使用open-falcon监控nginx【lua模块】
0x00 环境准备,nginx安装了lua模块
可先按照以下方式编译安装lua模块
Docker源码编译Nginx[可指定模块]:https://conimi.com/archives/109
目录结构遵循上篇博客:Docker源码编译Nginx[可指定模块]
0x01 下载ngx_metric
nginx目录下文件结构应为,只增加了falcon-ngx_metric
文件夹
nginx
- conf.d
- falcon-ngx_metric
-- lua
--- ngx_metric(还有其它文件,不列出了)
*** ngx_metric.lua
*** ngx_metric_output.lua
** ngx_metric.conf
** nginx_collect.py
- log
* Dockerfile
* nginx.conf
# 约定:
# - 表示目录
# * 表示文件
0x02 修改Dockerfile
由于需要python环境,所以安装python
Dockerfile内容如下
FROM debian:10.2-slim
LABEL maintainer="[email protected]"
LABEL Author="https://github.com/fabiocicerchia/nginx-lua/blob/master/nginx/1.18.0/debian/10.2-slim"
ARG BUILD_DATE
ARG BUILD_VERSION
ARG VCS_REF
LABEL org.label-schema.schema-version="1.0"
LABEL org.label-schema.build-date=$BUILD_DATE
LABEL org.label-schema.name="fabiocicerchia/nginx-lua"
LABEL org.label-schema.description="Nginx 1.18.0 with LUA support based on debian 10.2-slim."
LABEL org.label-schema.url="https://github.com/fabiocicerchia/nginx-lua"
LABEL org.label-schema.vcs-url="https://github.com/fabiocicerchia/nginx-lua"

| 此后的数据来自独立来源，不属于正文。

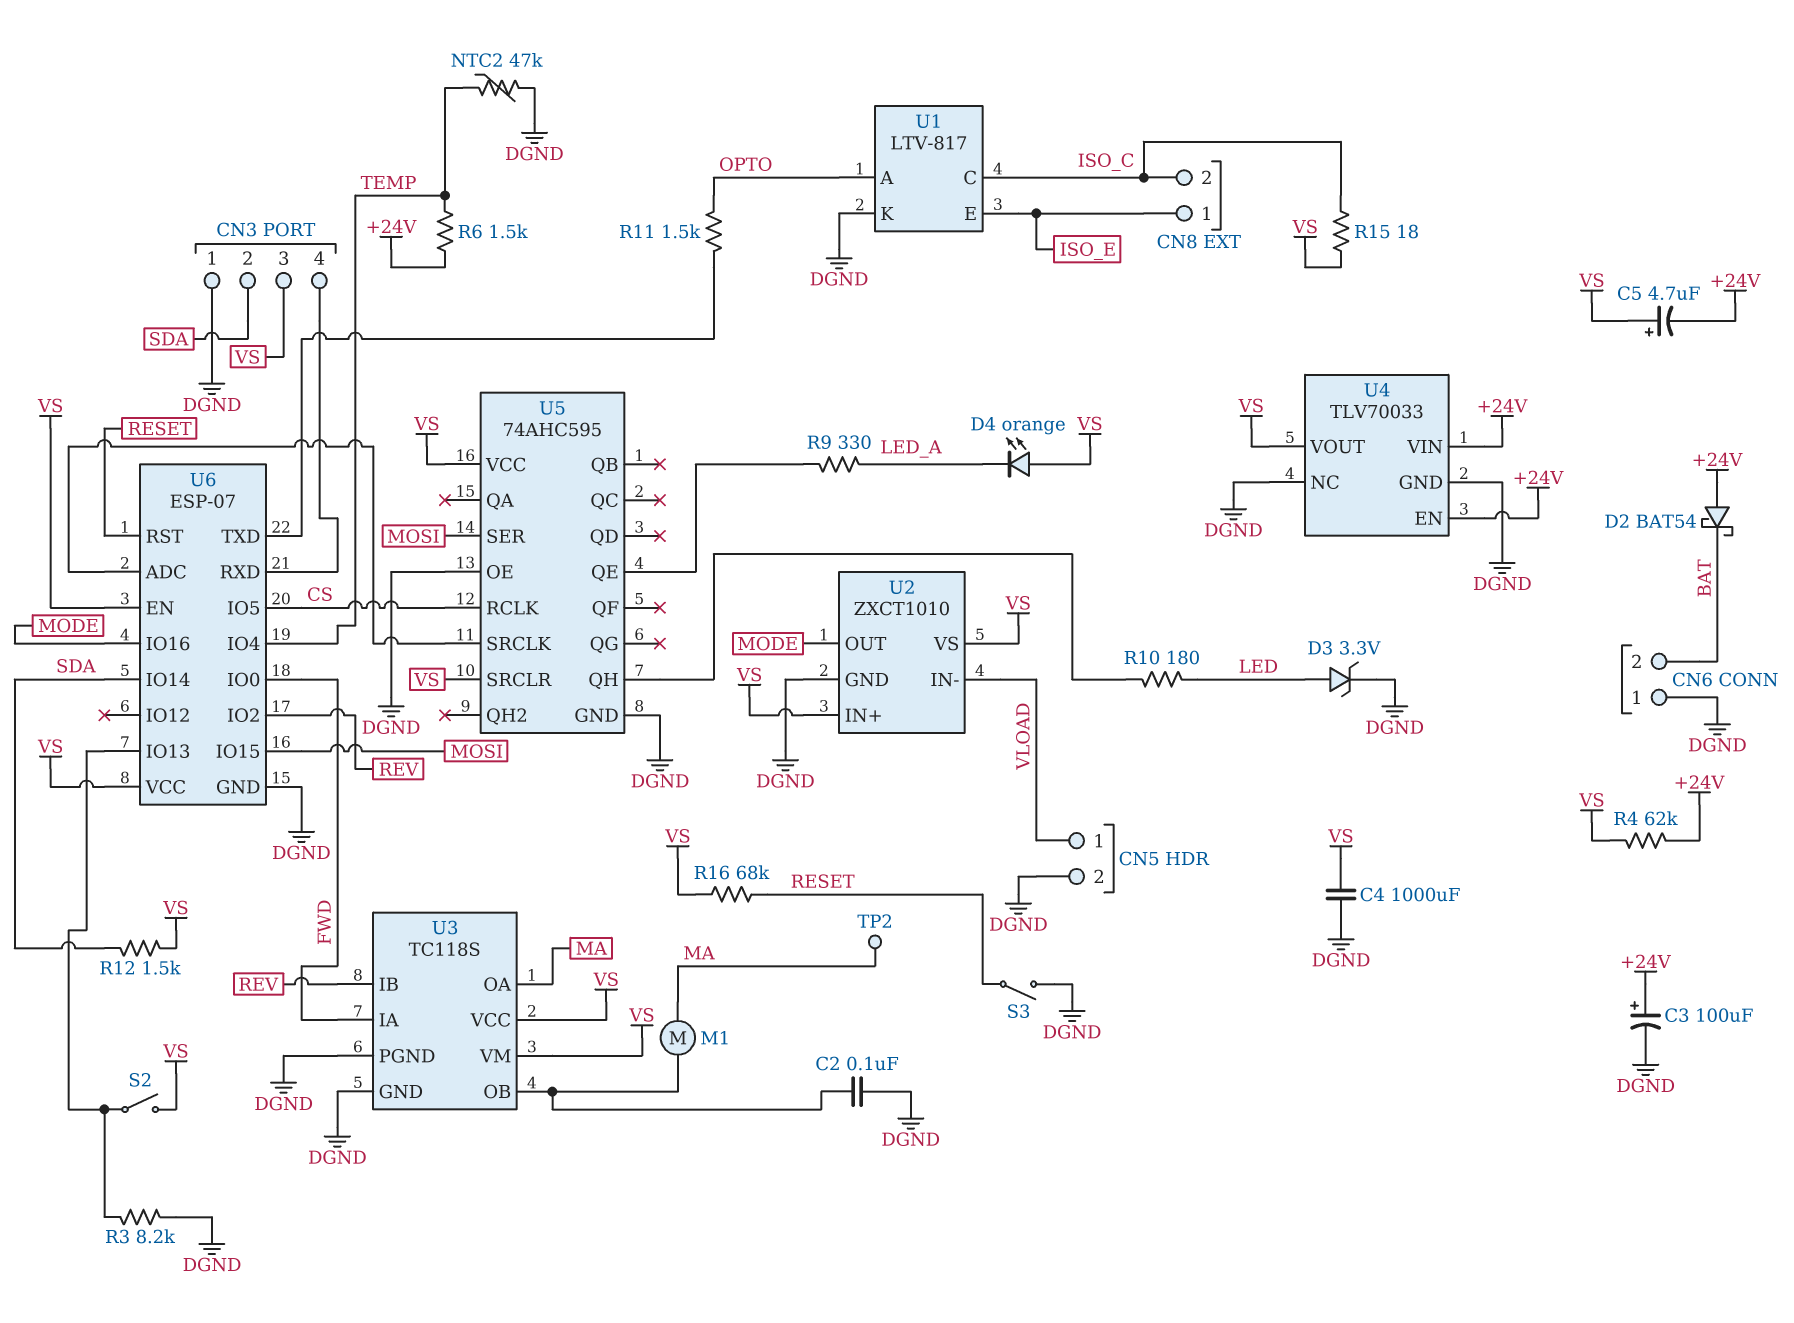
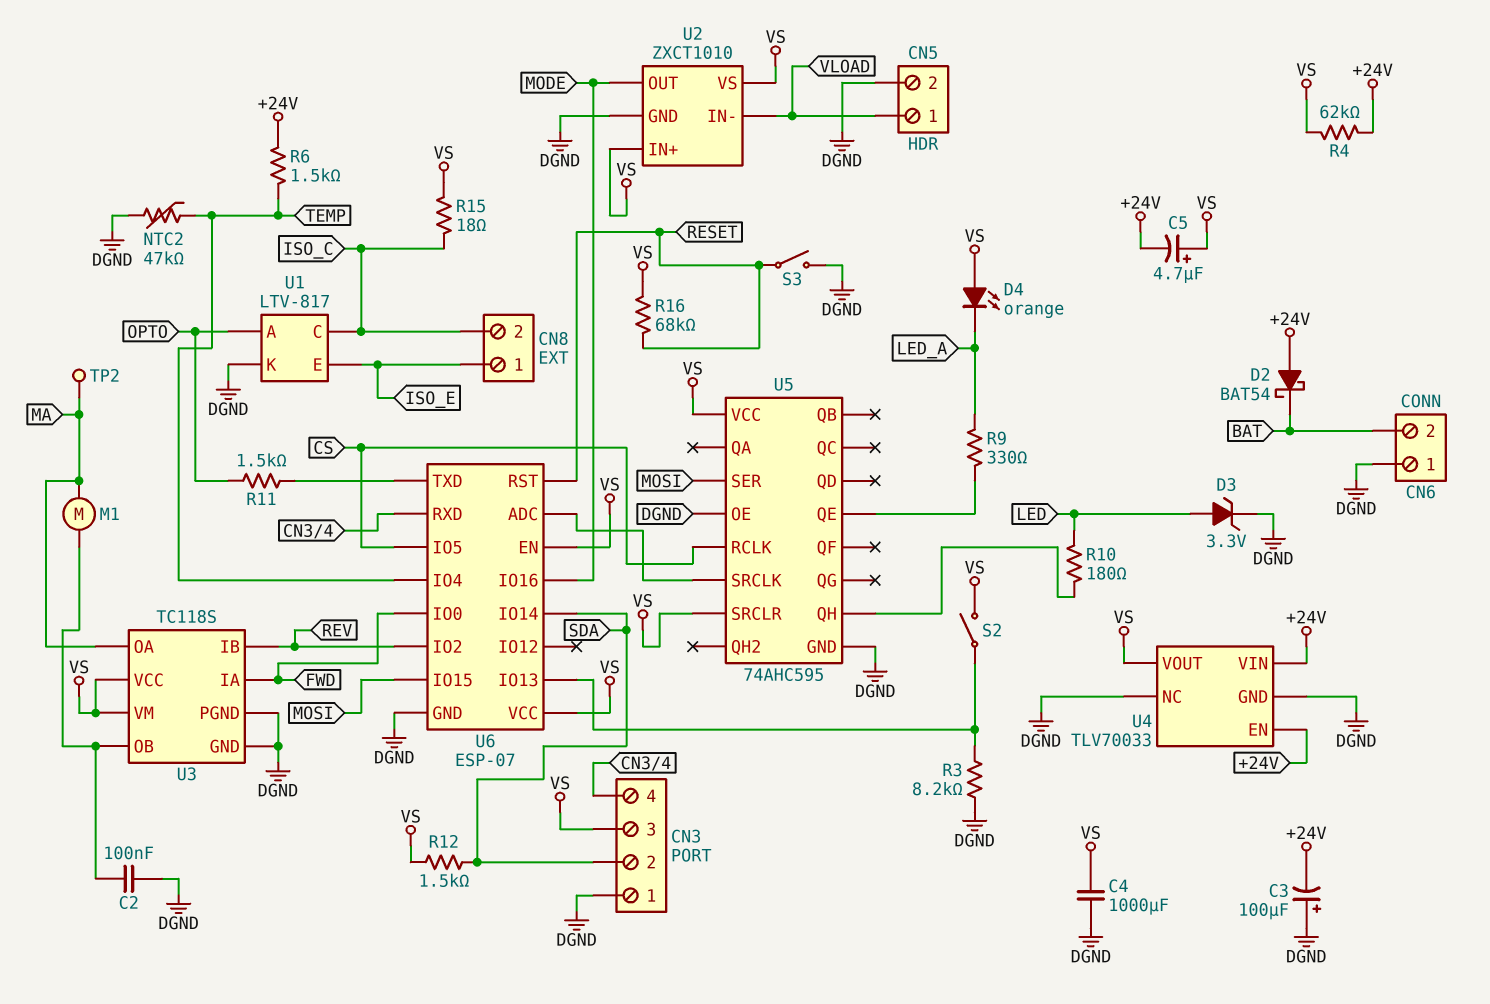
C3: 100uF (plus +24V, minus DGND) -> 100uF (plus DGND, minus +24V)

LABEL org.label-schema.vcs-ref=$VCS_REF
LABEL org.label-schema.version=$BUILD_VERSION
LABEL org.label-schema.docker.cmd="docker run -p 80:80 -d fabiocicerchia/nginx-lua:1.18.0-debian10.2-slim"
# https://github.com/openresty/luajit2
ENV VER_LUAJIT 2.1-20200102
# https://github.com/openresty/lua-nginx-module
# Production ready.
ENV VER_LUA_NGINX_MODULE 0.10.15
# https://github.com/openresty/lua-resty-core
# This library is production ready.
ENV VER_LUA_RESTY_CORE 0.1.17
ENV LUA_LIB_DIR /usr/local/share/lua/5.1
# https://github.com/openresty/lua-resty-lrucache
# This library is considered production ready.
ENV VER_LUA_RESTY_LRUCACHE 0.09
# https://github.com/nginx/nginx
ENV VER_NGINX 1.18.0
# https://github.com/vision5/ngx_devel_kit
# The NDK is now considered to be stable.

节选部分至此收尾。